Dick Cheney: Well, I first came to school here as a student 26 years ago. It was the fall of 1963 and I'd gone to school originally at Yale for a couple of years. But [I] didn't like it, dropped out, went to work. And by the time I came back here, all of my classmates were graduating.
I was older than the rest of my classmates. I lived [in] an apartment on an alley over on 5th Street, but it was within walking distance and it cost me $22.50 a month [in] rent.
I remember that first fall because the first time I ever saw a president of the United States was John F. Kennedy. He came to the campus here in Wyoming and spoke to [a] big crowd, huge crowd, over in the old field house.
I remember the motorcade afterwards as it left. And of course, this was just a few weeks before Dallas.

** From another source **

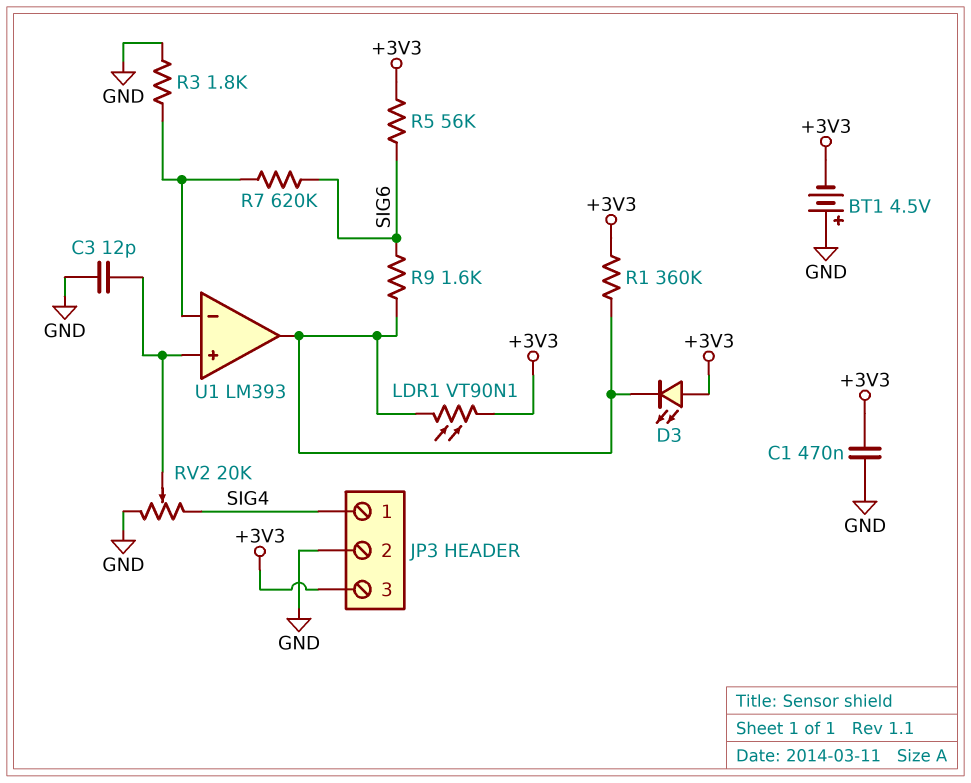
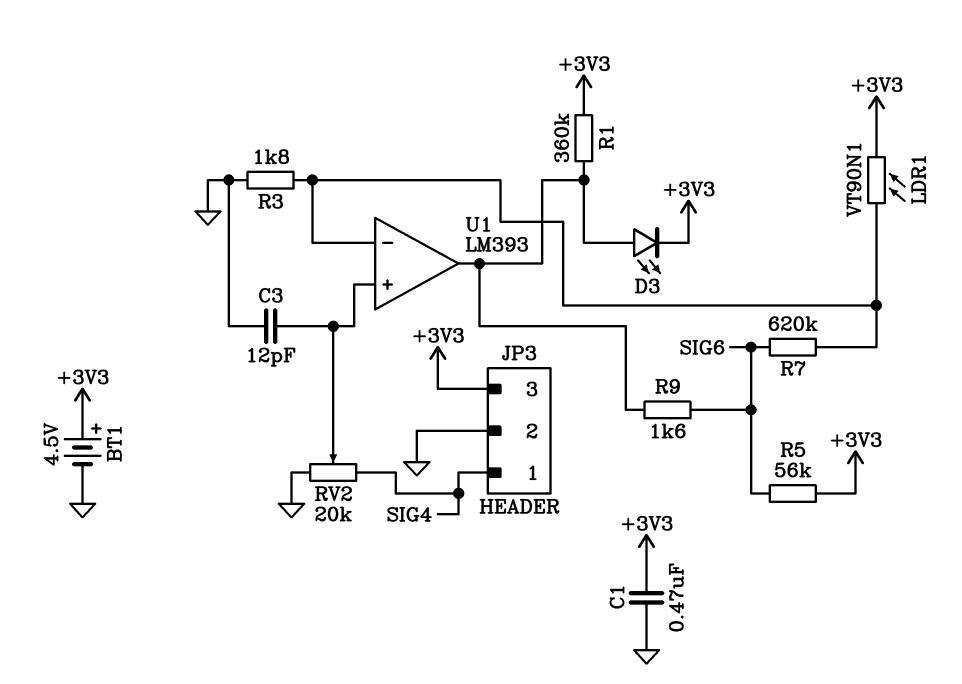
BT1: 4.5V (plus GND, minus +3V3) -> 4.5V (plus +3V3, minus GND)
D3: LED (A +3V3, K U1/out) -> LED (A U1/out, K +3V3)
LDR1: VT90N1 (+3V3, U1/out) -> VT90N1 (+3V3, U1/in-)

And I also remember that fall and standing in the student union watching the television set as they announced that the president died, the day of his assassination in Dallas.
It was a different era then, over a quarter of a century ago, but, obviously, it was a very important part of my life.
BB: As you are where you are now and you take a look back on those times, any inkling that this is what you were going to do, and be this far?
DC: No. What I really got interested in while I was a student here at the university was politics and government, public service. There was a professor in the political science department in those days named Ralph Wade. And he got me involved in an internship. He and Stan Hathaway, who was then the Republican state chairman in the state – and this is before Stan ran for governor – they got me involved as an intern in the Wyoming State Senate one session. That was the first political job I ever had. It was fascinating. I enjoyed it. Then Professor Wade had an impact in getting me another fellowship after that, that took me to Wisconsin, where I worked for a governor.
[Wade] was part of my faculty advisory team, if you will, when I worked on both my BA and my master's here. So an interest started, originated here, during my days at Laramie. I didn't expect at that time that I'd ever pursue a career in politics. When I left Laramie, my plan was to get a PhD in political science and then go teach. I wanted to become a professor. And, of course, down the road, the experiences that I had in the Wyoming Legislature, working for the governor of Wisconsin and then working in the Congress, ultimately led me down the path of a political career instead of a career in political science. But it all started right here at Laramie.
BB: Maybe you can come back someday and try and fulfill that dream.
DC: Maybe. Come back if they'd have me on campus and sign up to teach.
BB: Yeah, [let me] ask you a little bit about just what the last year has been like for you. I was just thinking it was about a year ago this week, the last time I saw you, before you became secretary of defense, drove up. You and Pete [Simpson] came and visited with me in my office. And you were running for Congress. At that time, did you have any thought, had it come up that this could be a possibility for you?
DC: No. I planned to spend the rest of my political career in Congress. I loved being Wyoming's congressman. It was a great job. I'd done it for 10 years and I had no inclination that I'd be doing anything else.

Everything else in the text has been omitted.